В этом опровержении идеала старого воспитания тип по-современному образованного человека предстает весьма наглядно. Его нельзя рассматривать как аутентичное свидетельство софистического подхода к воспитанию 40, но для многих современников последнее выглядело именно или примерно так, и не было недостатка в уродствах, побуждающих к такого рода обобщениям. Какое место занял поэт в борьбе старого и нового воспитания? Было бы ошибкой приписывать ему партийную односторонность и искать его в том или ином лагере. Он сам пользуется современным образованием, и нет большей нелепости, чем представить себе его комедию в добрые старые времена, которым принадлежит его сердце, и которые тем не менее освистали бы его. Весеннее очарование молодости, окружающее ностальгический образ тех времен, точно также овеян легким и грустным юмором, как и фантасмагорическое возрождение Демоса в его прежнем блеске, в финале "Всадников" 41. Призывание духа старой пайдейи не является требованием вернуться в прежние времена. Аристофан — не закоснелый реакционер-догматик. Но чувство, что его уносит поток времени и что самое ценное достояние прежних времен исчезает на глазах, а равноценное новое еще не успело его заменить, мощно прорывается в этот переходный период наружу и наполняет страхом самых прозорливых. Исторического понимания изменения в нашем современном смысле тогда еще не было, тем более отсутствовала общая вера в развитие и "прогресс". Переживание реальной истории, таким образом, могло восприниматься только как потрясение прочного фундамента традиционных ценностей, при которых жизнь была столь надежной.

Задача идеального образа старого воспитания — показать, чем не является новое. В изображении последнего безобидно-добродушный юмор, свойственный картине старого воспитания, превращается в резкую сатиру, в полное извращение здорового и правильного. В этой радикальной критике заключена серьезная воспитательная мысль, в которой никто не сможет отказать этой пьесе. Моральная неразборчивость высоколобого интеллектуализма новой формации, который не признает для себя больше никаких норм, здесь с особой силой выдвинута на передний план. Нам кажется парадоксальным, что именно эта сторона нового образования высмеивается в комедии, чьим героем является Сократ. Уже в композиции комедии, по крайней мере в той форме, в которой она дошла до нас, сцена спора правого и неправого слова мало связана с Сократом, который даже не присутствует в ней 42. Но финал "Лягушек" доказывает, что Сократ и тогда еще был для поэта самим воплощением нового духа, приводящего в ярость его и его современников, — духа, который убивает время в своем зазнавшемся казуистском запутанном умствовании, отвергая неизменные ценности мусического и трагического искусства и обходясь без них 43. Инстинкт поэта, руководимый безошибочным чутьем того, кто обязан идеальным содержанием своей жизни и самым ценным в своем образовании именно этим источникам и сейчас видит их в опасности, отвращается от того воспитательного типа, который свою главную силу видит в рассудке, и эта враждебность выходит за личные рамки, приобретая историко-симптоматическое значение.

Дело в том, что этот новый дух уже перескочил на поэзию.

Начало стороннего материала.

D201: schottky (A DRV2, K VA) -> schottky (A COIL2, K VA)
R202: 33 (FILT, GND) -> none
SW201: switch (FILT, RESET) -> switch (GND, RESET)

Когда Аристофан защищает трагедию от Сократа и рационалистического просвещения, с тыла у него появляется новый враг — Еврипид. Благодаря последнему осуществилось проникновение новых духовных течений в поэзию. Потому борьба за образование для Аристофана завершается борьбой за трагедию. Здесь мы сталкиваемся с тем же непреклонным упорством, что и в борьбе против современного образования. Критика Еврипида проходит через все его творчество, превращаясь в конце концов почти в преследование 44. Его политические позиция в гораздо большей степени была делом преходящего момента. Даже борьба против Клеона или за мирный договор, что для Аристофана также имело принципиальное значение, длилась лишь несколько лет. Как представляется, центр тяжести все больше и больше смещался в сторону культурной критики. Во всяком случае, это самый жгучий из вопросов, еще подлежащих публичному обсуждению. Может быть, онемение политической комедии объясняется тем, что положение к концу Пелопоннесской войны было слишком отчаянным. Безграничная свобода публичных споров предполагает избыток сил у государства, а этого больше не было. Растущий политический скепсис находит себе убежище в кружках частных лиц и клубах.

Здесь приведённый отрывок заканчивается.